Ребенок никогда не был матерью. Он не был даже еще и ребенком. Для него все — впервые, все является первоначальным опытом. Отсутствуют мерки. Время для него измеряется не часами или движением солнца с востока на запад, а дыханием матери и тем, как бьется ее сердце, ростом и спадом инстинктивных желаний и другими немеханическими «приборами».
Следовательно, в описании общения младенца и матери, присутствует эта существенная дихотомия: мать способна «ужаться» до инфантильного способа переживания опыта, но младенец не способен подняться до взрослой сложности. И в данном случае неважно, говорит мать с младенцем или не говорит — речь еще не важна.
Вы, вероятно, хотели бы, чтобы я сказал кое-то о модуляции речи, пусть самой сложной по контуру? В аналитической работе принято говорить, что пациент облекает содержание в слова, а аналитик интерпретирует. Но это не просто вербальная коммуникация.
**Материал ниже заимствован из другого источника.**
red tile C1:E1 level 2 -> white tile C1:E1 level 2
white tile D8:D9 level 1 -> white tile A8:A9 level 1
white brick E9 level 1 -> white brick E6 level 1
Аналитик чувствует общее направление материала, представляемого в данный момент пациентом и вызвавшего вербализацию. Очень многое зависит от того, как аналитик использует слова, и от отношения, лежащего за интерпретацией. Например, одна пациентка ногтями впилась мне в руку в момент переживания сильных чувств. Моя интерпретация была: «Ой!» Едва ли мне для этого потребовался мой интеллектуальный багаж, но интерпретация оказалась полезной, потому что последовала немедленно (без паузы, необходимой на размышление) и означала для пациентки, что моя рука живая, что это часть меня и что я здесь для того, чтобы мною пользоваться. Или, лучше сказать, мной можно пользоваться, если я останусь в живых.
Хотя психоанализ подходящих пациентов основан на вербализации, тем не менее, каждый аналитик знает, что наряду с содержанием интерпретации важное значение имеет отношение, лежащее за словами и отражающееся в нюансах речи, в ритме и в тысяче других способов, которые можно сравнить с безграничным многообразием поэтической речи.